NoSQL::PL2SQL::Simple can be used to maintain the profile records of an access control list:

  ## A new user registers by submitting a website form.  $userid contains
  ## an automatic assignment, which should be returned as part of the
  ## confirmation.

  $userid = $collection->record( CGI->new->Vars )->SQLObjectID ;

  ## If the user logs back in using the $userid, his/her record is
  ## recovered as follows:

  $userrecord = $collection->record( $userid ) ;

  ## Suppose the user changes his/her password.  The change is saved as
  ## follows:

  $userrecord->{password} = $encrypted ;
  $collection->record( $userrecord ) ;

  ## If the website contains a profile editting form, then replace the 
  ## entire record with the form data:

  $collection->record( $userrecord, CGI->new->Vars ) ;

recordID() is a used to convert query results to record id's (otherwise known as object id's).

SQLObjectID() returns the object id automatically generated by NoSQL::PL2SQL.

keyValues() establishes many-to-one and many-to-many relationships among objects, and has three variants:

    To add a relationships, pass one or more values as arguments to the keyValues() method.

    To list relationships, pass no arguments to the keyValues() method.

    To clear all relationships, chain the c<keyValues()> method as follows: $o->keyValues()->clear().

See the MANY-TO-ONE RELATIONSHIPS section below.
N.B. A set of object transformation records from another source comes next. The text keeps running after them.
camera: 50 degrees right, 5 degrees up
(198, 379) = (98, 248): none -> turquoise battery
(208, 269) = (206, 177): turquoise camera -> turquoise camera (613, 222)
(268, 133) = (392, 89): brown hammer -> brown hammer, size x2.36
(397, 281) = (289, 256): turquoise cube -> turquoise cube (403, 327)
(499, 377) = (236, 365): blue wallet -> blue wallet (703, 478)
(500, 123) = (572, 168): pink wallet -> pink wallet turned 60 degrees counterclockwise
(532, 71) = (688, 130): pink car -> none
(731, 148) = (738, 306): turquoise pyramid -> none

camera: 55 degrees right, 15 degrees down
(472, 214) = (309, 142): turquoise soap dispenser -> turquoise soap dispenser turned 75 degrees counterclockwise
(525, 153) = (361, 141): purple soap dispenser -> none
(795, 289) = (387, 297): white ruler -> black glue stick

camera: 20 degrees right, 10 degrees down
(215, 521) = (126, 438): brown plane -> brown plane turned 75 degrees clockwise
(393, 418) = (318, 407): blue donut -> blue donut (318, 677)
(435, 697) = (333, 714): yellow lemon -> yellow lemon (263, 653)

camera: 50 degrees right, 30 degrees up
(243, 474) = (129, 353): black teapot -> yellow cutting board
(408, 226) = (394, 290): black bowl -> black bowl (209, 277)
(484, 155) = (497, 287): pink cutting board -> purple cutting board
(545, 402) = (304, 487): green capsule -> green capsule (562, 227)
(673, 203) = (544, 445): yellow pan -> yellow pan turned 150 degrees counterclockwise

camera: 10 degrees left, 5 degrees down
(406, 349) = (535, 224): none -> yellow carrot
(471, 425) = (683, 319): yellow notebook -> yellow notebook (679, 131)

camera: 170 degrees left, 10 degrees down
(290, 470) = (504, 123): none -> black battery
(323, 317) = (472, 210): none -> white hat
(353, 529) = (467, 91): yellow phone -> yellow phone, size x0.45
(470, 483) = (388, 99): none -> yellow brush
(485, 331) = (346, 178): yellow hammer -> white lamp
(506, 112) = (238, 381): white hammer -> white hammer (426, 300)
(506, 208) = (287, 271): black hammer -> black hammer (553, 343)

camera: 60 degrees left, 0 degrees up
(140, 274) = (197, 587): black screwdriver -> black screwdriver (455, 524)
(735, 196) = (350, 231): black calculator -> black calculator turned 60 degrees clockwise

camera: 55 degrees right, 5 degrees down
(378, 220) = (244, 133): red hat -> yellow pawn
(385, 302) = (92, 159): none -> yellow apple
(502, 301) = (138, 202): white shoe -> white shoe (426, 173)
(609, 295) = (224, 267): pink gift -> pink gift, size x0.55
save() is an alias for record(). Each of the pair of statements below are equivalent:

  $collection->record( CGI->new->Vars ) ;
  $collection->save( CGI->new->Vars ) ;

  $collection->record( $userrecord ) ;
  $userrecord->save() ;

  $collection->record( $userrecord, CGI->new->Vars ) ;
  $userrecord->save( CGI->new->Vars ) ;

Data Queries

query() is used to query the database. Its arguments are name-value-pairs (NVP's). Multiple NVP's are combined using SQL AND logic. query() normally returns an array of record id's. In scalar context, its output can be chained to other methods as illustrated:

  ## In the above example, the user recovers his/her userid by querying
  ## an email address:

  my $cgivars = CGI->new->Vars

  my @userids = $collection->query( 
                        contactemail => $cgivars->{contactemail},
                        ) ;
  error( "Unknown email address" ) if @userids == 0 ;
  error( "Duplicate email address" ) if @userids > 1 ;
  my $userid = $userids[0] ;

  ## Chain recordID to return a scalar instead of an array
  $userid = $collection->query( 
                        contactemail => $cgivars->{contactemail} 
                        )->recordID ;

  ## Allow the user to login using an email address
  @userids = $collection->query( 
                        contactemail => $cgivars->{contactemail},
                        password => $encrypted,
                        ) ;
  error( "Login failed" ) unless @userids == 1 ;
  my $user = $collection->record( $userids[0] ) ;
  my $greeting = sprintf( "Hello %s", $user->{contactnamefirst} ) ;

NoSQL::PL2SQL::Simple uses Perl's magical AUTLOAD() to make simple queries more concise. The premise of object oriented programming is that complexity is encapsulated inside a black box; and simplicity is exposed at the interface. The premise of NoSQL::PL2SQL::Simple is that the code below is easy to read and maintain:

  ## The output of query can be chained to return a set of objects
  my @users = $collection->query( 
                contactemail => $cgivars->{contactemail},
                )->records ;

  ## This statement can be rewritten using an AUTOLOAD alias
  @users = $collection->contactemail( $cgivars->{contactemail} )->records ;
  error( "Unknown email address" ) if @users == 0 ;
  error( "Duplicate email address" ) if @users > 1 ;
  my $response = sprintf "Hello %s,\nYour userid is: %d",
                $users[0]->{contactnamefirst}, $users[0]->SQLObjectID ;

  ## Without error checking, this code can be further simplified
  ## In this case, record() aliases records() for readability.
  $user = $collection->contactemail( $cgivars->{contactemail} )->record ;
  $response = sprintf "Hello %s,\nYour userid is: %d",
                $user->{contactnamefirst}, $user->SQLObjectID ;

In this example, the contactemail() method is not explicitly defined. The magical AUTOLOAD() essentially calls query() using the method name as the first argument.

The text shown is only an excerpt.